The Pew Center reports showcase the unique position of the agriculture and forestry sectors both as sources of greenhouse gas emissions (including carbon dioxide, methane and nitrous oxide) and as “sinks” that can remove carbon dioxide from the atmosphere. The reports also stress that we need to bolster existing programs and develop new ones in order to capitalize on the opportunity to contribute to climate solutions inherent in these two sectors.
“Climate change is the major environmental challenge of our time. In order to address it in the most cost-effective way, we must take advantage of the full range of solutions—and that means rethinking how we manage our forests and farmlands,” said Eileen Claussen, president of the Pew Center on Global Climate Change.
In Agriculture’s Role in Greenhouse Gas Mitigation, the authors make the case for “suitable payments” to encourage farmers to adopt new management practices to store carbon in agricultural soils and reduce agricultural emissions of methane and nitrous oxide. Policy incentives also are needed, the authors say, to reduce costs of producing biofuels and accelerate key technologies. The report notes that climate mitigation could potentially become a source of new income and cost reductions for farmers. However, access to financing, changes in economic conditions and technologies, and policies will be key factors that will affect farmers’ willingness to play a part in climate solutions.

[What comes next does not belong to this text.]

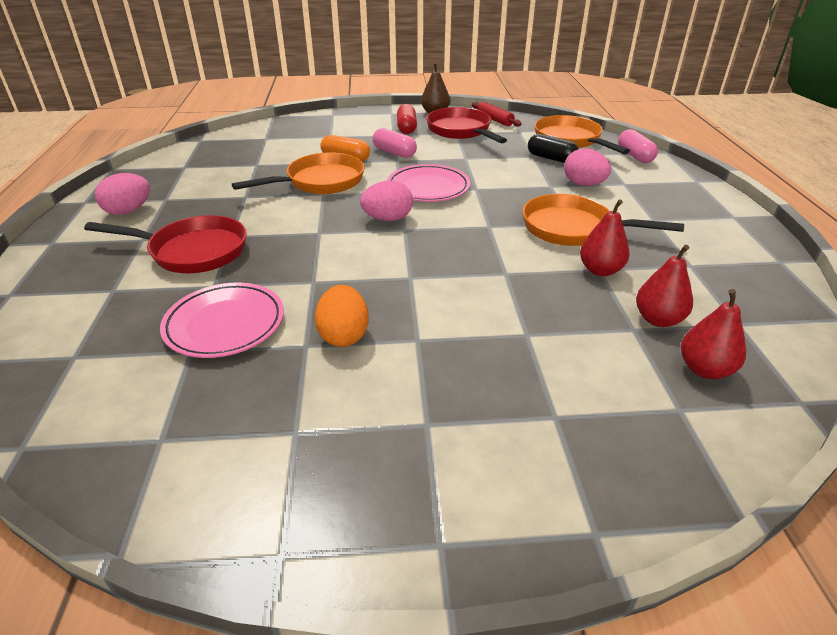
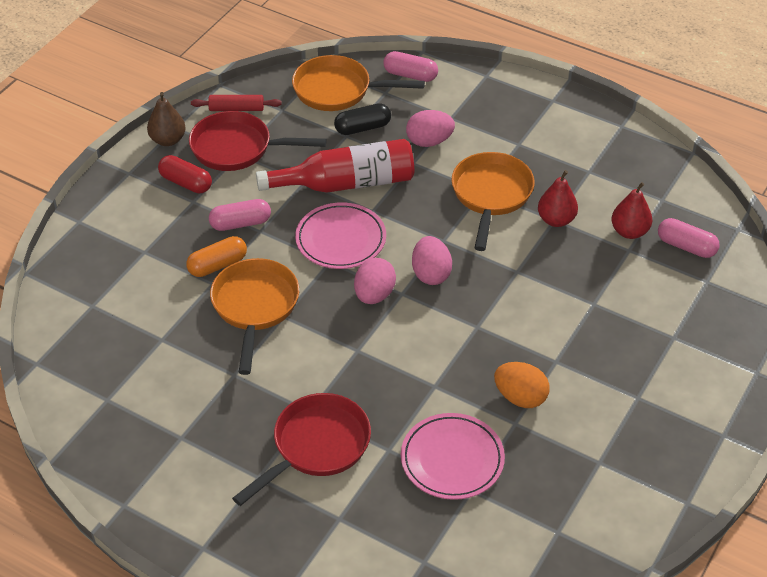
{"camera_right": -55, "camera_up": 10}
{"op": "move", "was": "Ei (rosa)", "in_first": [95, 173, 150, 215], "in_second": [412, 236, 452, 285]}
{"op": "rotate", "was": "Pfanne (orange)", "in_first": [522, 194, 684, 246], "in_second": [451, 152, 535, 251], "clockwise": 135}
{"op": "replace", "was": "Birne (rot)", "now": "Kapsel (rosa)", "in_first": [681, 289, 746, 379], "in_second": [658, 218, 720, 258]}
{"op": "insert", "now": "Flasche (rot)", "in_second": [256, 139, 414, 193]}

The second Pew Center report, Agricultural and Forestlands: U.S. Carbon Policy Strategies, considers a range of policy approaches that would ensure a prominent role for U.S. agricultural and forestlands in national climate mitigation plans. Among the potential policies: changing practices on public lands; land use regulations for privately owned forestlands; and incentives designed to promote climate-friendly practices on agricultural lands.
“We have always known that America’s farms and forests could play an important part in reducing the risks of climate change,” said Claussen. “But these sectors aren’t going to do this on their own—policymakers need to create the framework for these solutions through vigorous incentives and other policies.”
For more information about global climate change and the activities of the Pew Center, visit www.c2es.org.
The Pew Center was established in May 1998 by The Pew Charitable Trusts, one of the United States’ largest philanthropies and an influential voice in efforts to improve the quality of the environment. The Pew Center is an independent, nonprofit, and non-partisan organization dedicated to providing credible information, straight answers, and innovative solutions in the effort to address global climate change. The Pew Center is led by Eileen Claussen, the former U.S. Assistant Secretary of State for Oceans and International Environmental and Scientific Affairs.